Help not really wanted
And more of the week's best financial insight
Here are three of the week's top pieces of financial insight, gathered from around the web:
Help not really wanted
"Ghost listings" are haunting job seekers, said Te-Ping Chen in The Wall Street Journal. Turns out it's not uncommon for companies to post listings for jobs they have no real intention to fill. A survey by Clarify Capital of more than 1,000 hiring managers last summer found that "27 percent reported having job postings up for more than four months." Among those with long-term listings, "close to half said they kept the ads up to give the impression the company was growing." A third said they did it "to placate overworked employees." Employers defend the listings as necessary for "stocking a pool of ready applicants" while the quitting rate for workers reached record highs.
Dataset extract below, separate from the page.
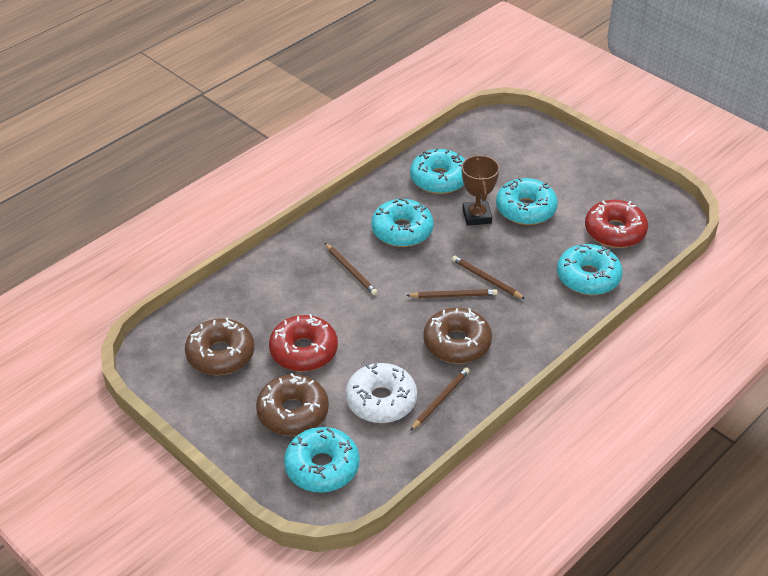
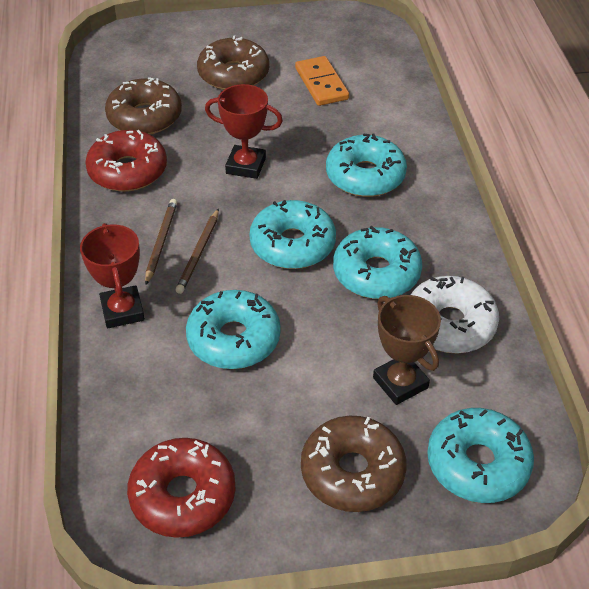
brown pencil: 4 -> 2
orange domino: 0 -> 1
red trophy: 0 -> 2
Job seekers, however, say that applying for positions lately can feel like "chasing a series of mirages."
Suspiciously good market timing
Private tax data shows executives making money through exquisitely timed transactions of other companies' stock, said Robert Faturechi and Ellis Simani in ProPublica. A trove of leaked IRS documents uncovered examples of dozens of CEOs trading — and sometimes shorting — shares of their rivals. Isaac Larian, the CEO of MGA Entertainment, "traded hundreds of millions of dollars' worth of his rival Mattel's securities between 2005 and 2019," earning an 11 percent return — while Mattel's stock fell 57 percent. However, insider trading in such cases is hard to prove. A CEO "can argue their trade of a competitor's shares was informed by deep knowledge of the industry, not a nonpublic tip."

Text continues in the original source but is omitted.